To join in this effort and to respond to this appeal becomes a measure of your faith in our country; it will be the touchstone of your loyalty and of your sense of individual responsibility for the welfare of the whole community; it is your opportunity to prove again that the private citizen of the United States in the exercise of his own independent judgment and his own free will, coerced by no authority save his conscience and moved only by his own patriotic pride, can be counted upon to meet every emergency in the Nation's economy and to rout every foe of the Nation's security.

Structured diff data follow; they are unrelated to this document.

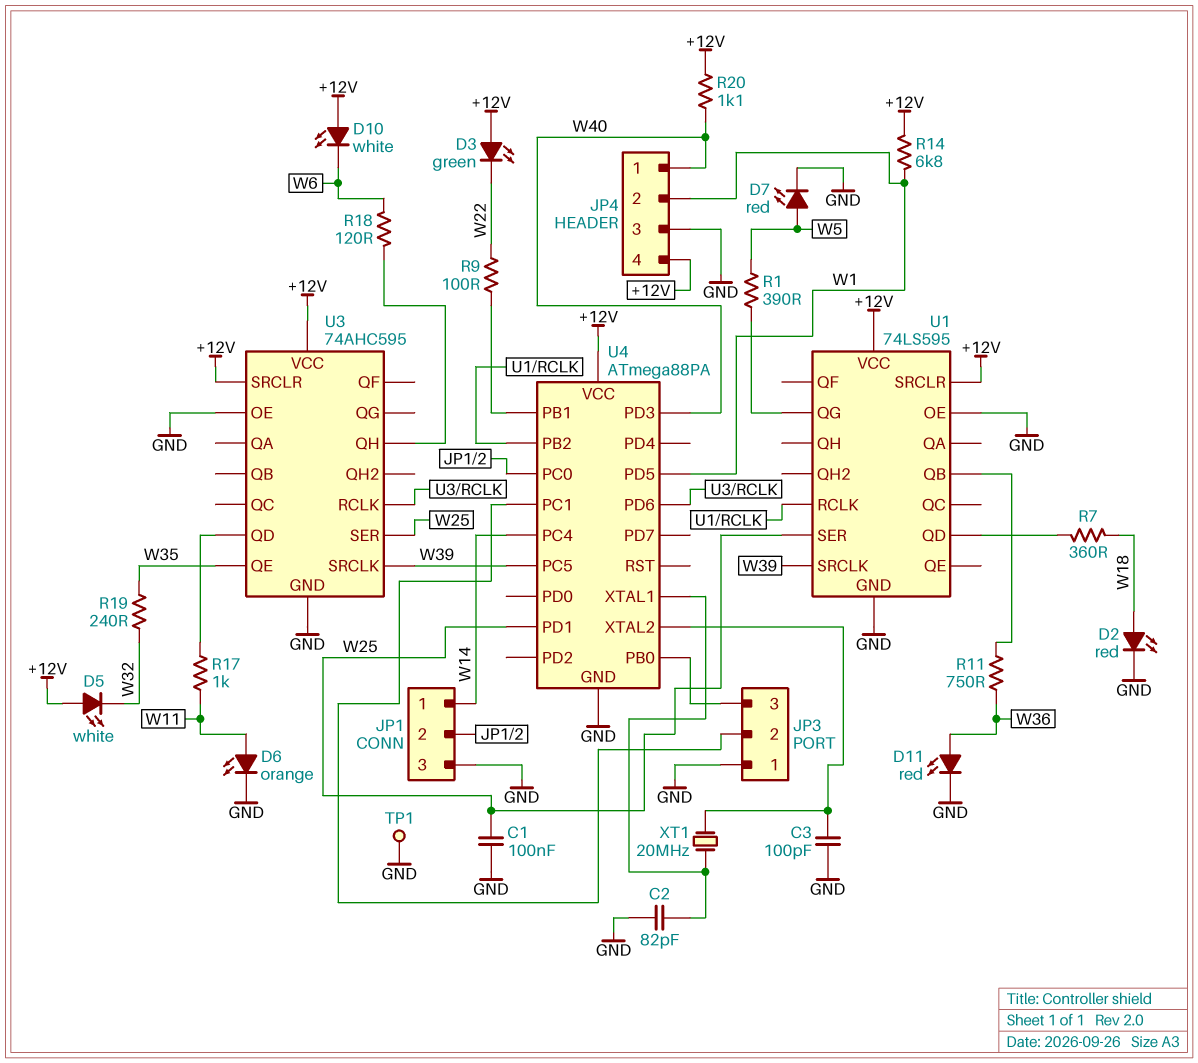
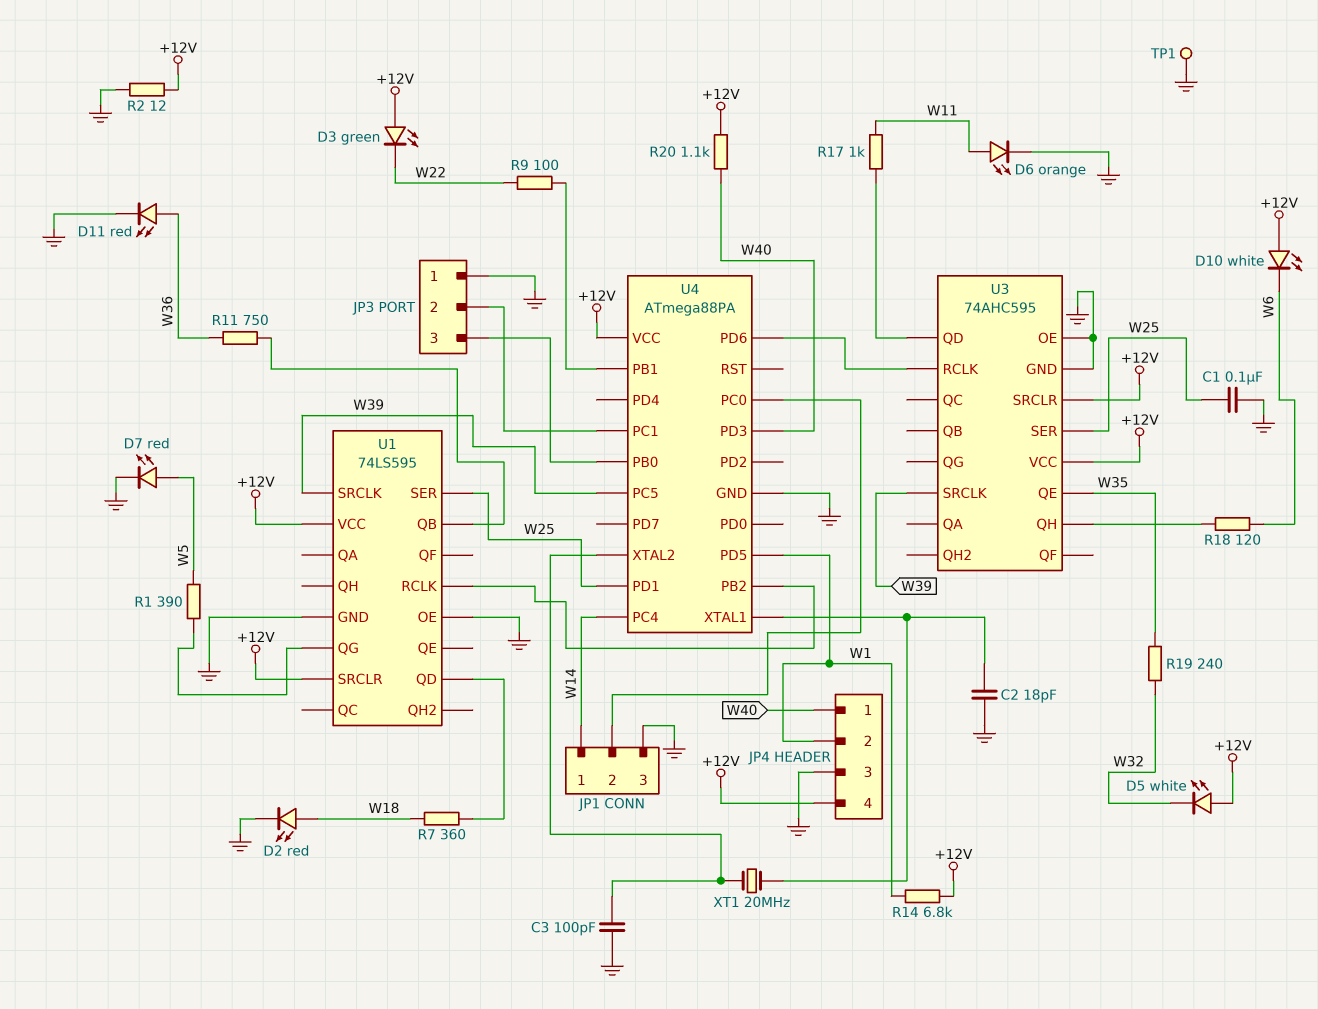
C2: 82pF (GND, U4/XTAL1) -> 18pF (GND, U4/XTAL1)
R2: none -> 12 (+12V, GND)

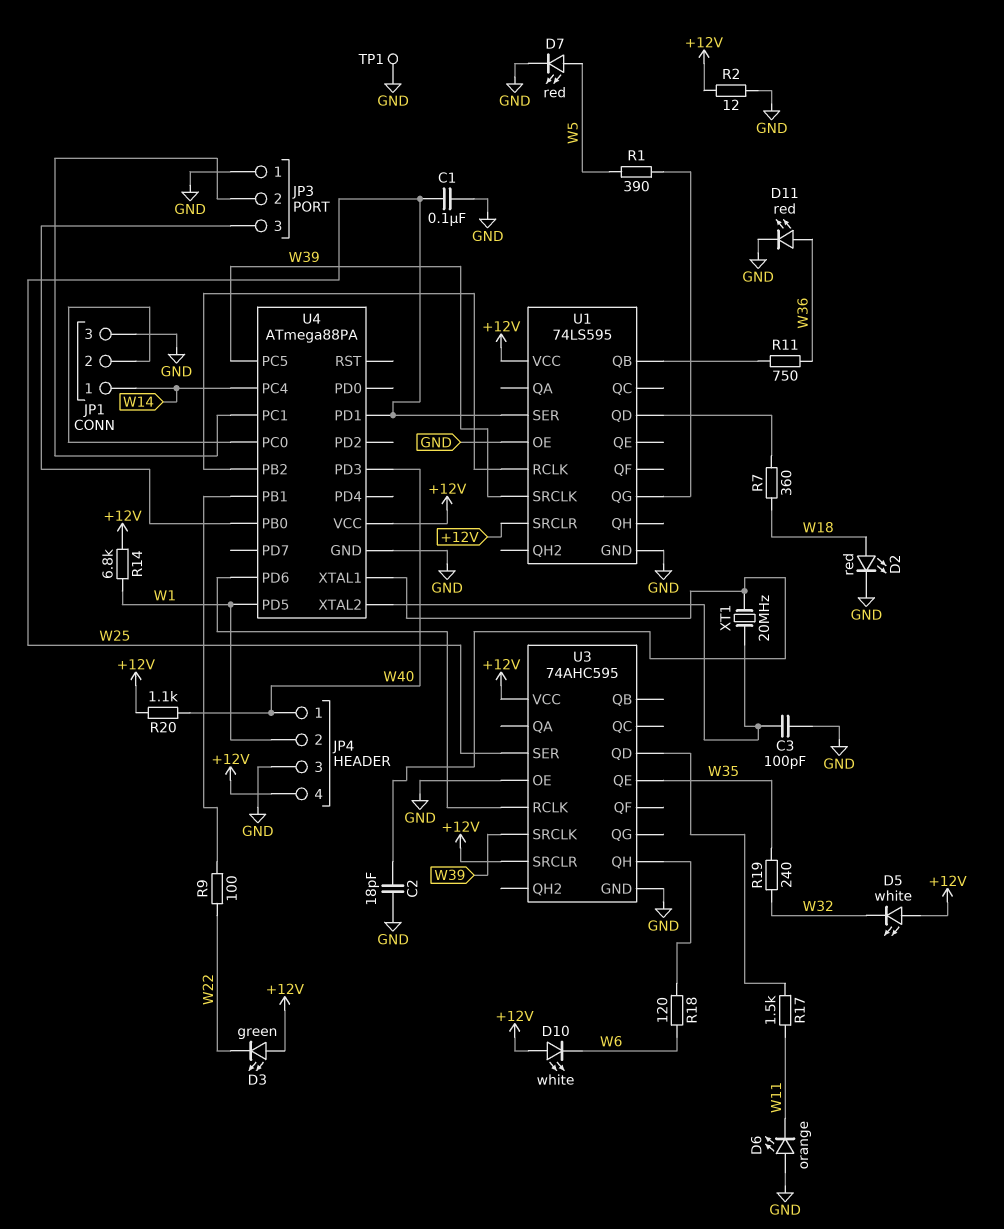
D6: LED orange (A W11, K GND) -> LED orange (A GND, K W11)
R17: 1k (U3/QD, W11) -> 1.5k (U3/QD, W11)

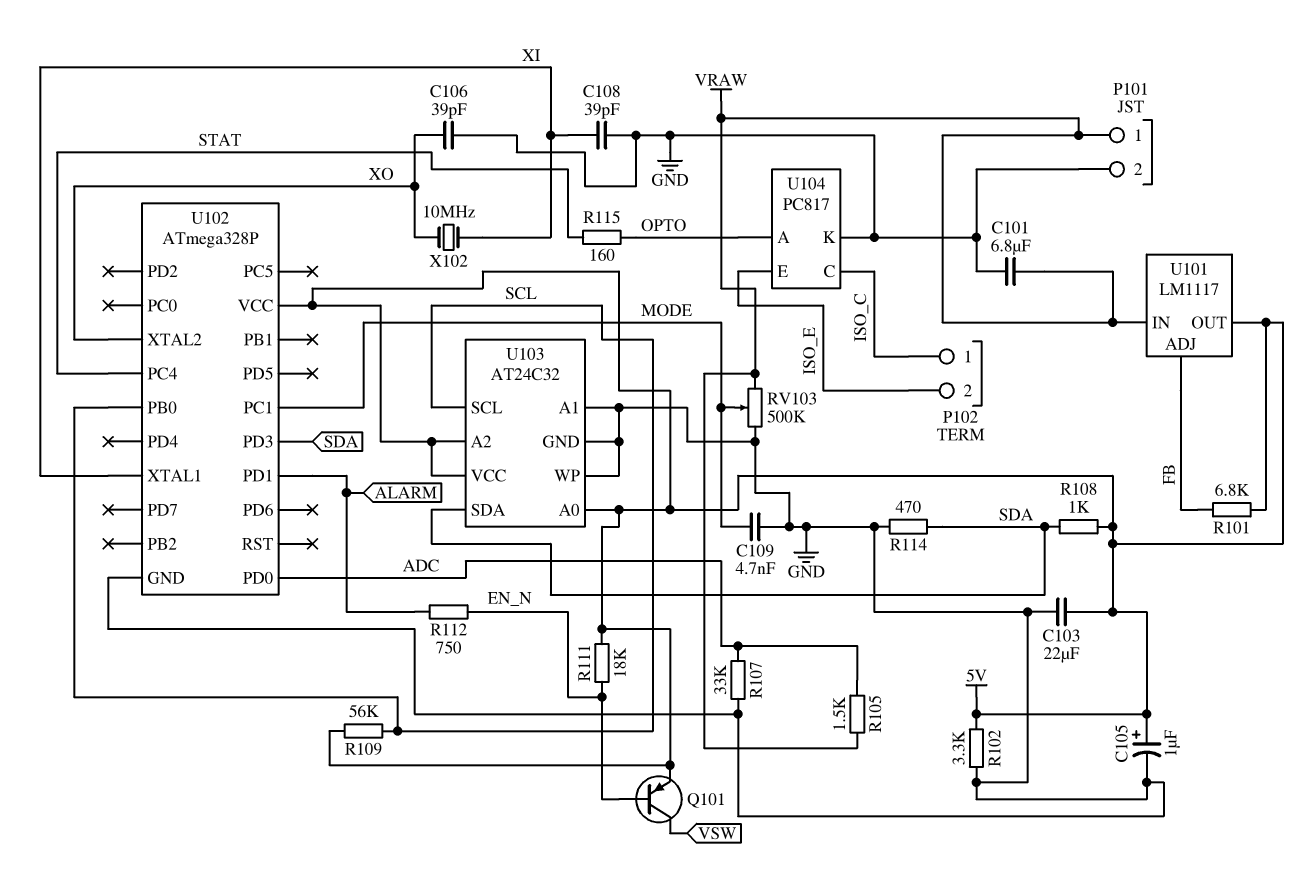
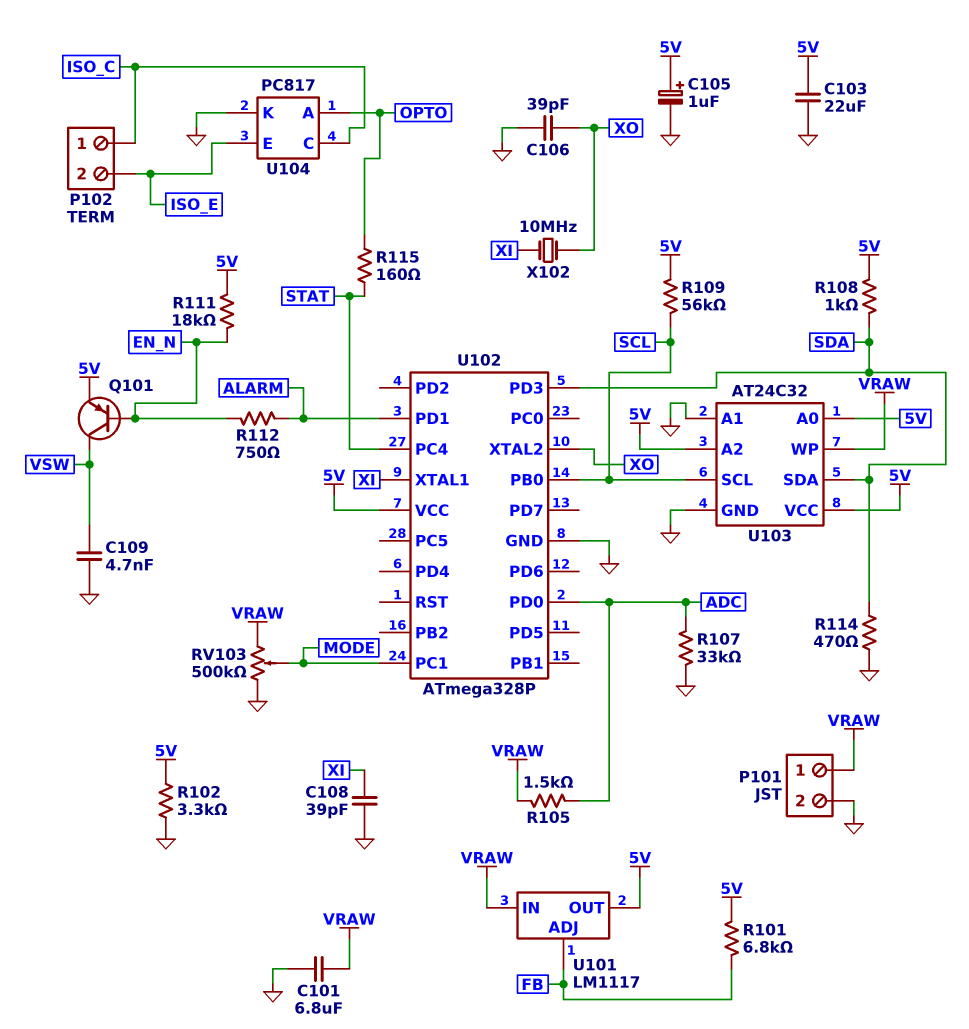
C109: 4.7nF (GND, MODE) -> 4.7nF (GND, VSW)
U103 pin WP: GND -> VRAW

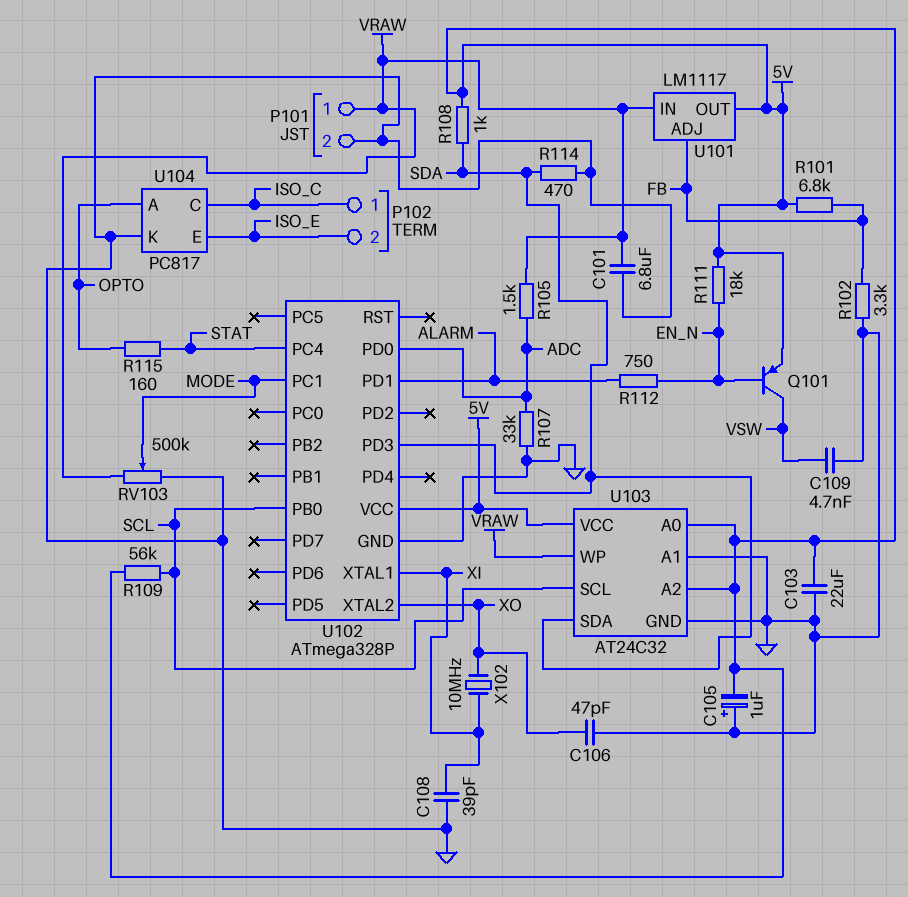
C105: 1uF (plus 5V, minus GND) -> 1uF (plus GND, minus 5V)
C106: 39pF (GND, XO) -> 47pF (GND, XO)
R102: 3.3k (5V, GND) -> 3.3k (FB, GND)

The word "depression" is an accurate but an obnoxious one. It is intensified by fear and apprehension, and by the loss of faith and courage. The true basis of wealth and the creator of prosperity are the industry and resourcefulness of the people when inspired by vision and sustained by faith. The summons tonight is a call to the faith of a people--not to faith in some rosy panacea or pretentious theory, but to their intelligent faith in themselves and in their individual resourcefulness and enterprise, and to the sense of responsibility of every man to his neighbor. The safest risk in the world is a share in the future of the American people. The American people have at this moment one of the greatest opportunities in their history to show an assured confidence and an active faith in their own destiny which is the destiny of the United States--and by that faith we shall win this battle.

Note: The President spoke at 10:05 p.m. from the Lincoln Study in the White House. The National Broadcasting Company and the Columbia Broadcasting System radio networks carried the address.

Following the President's address, Secretary of the Treasury Ogden L. Mills, Senator Joseph T. Robinson, and Charles G. Dawes, President of the Reconstruction Finance Corporation, made additional appeals to the Nation via a radio hookup at the Willard Hotel in Washington, D.C.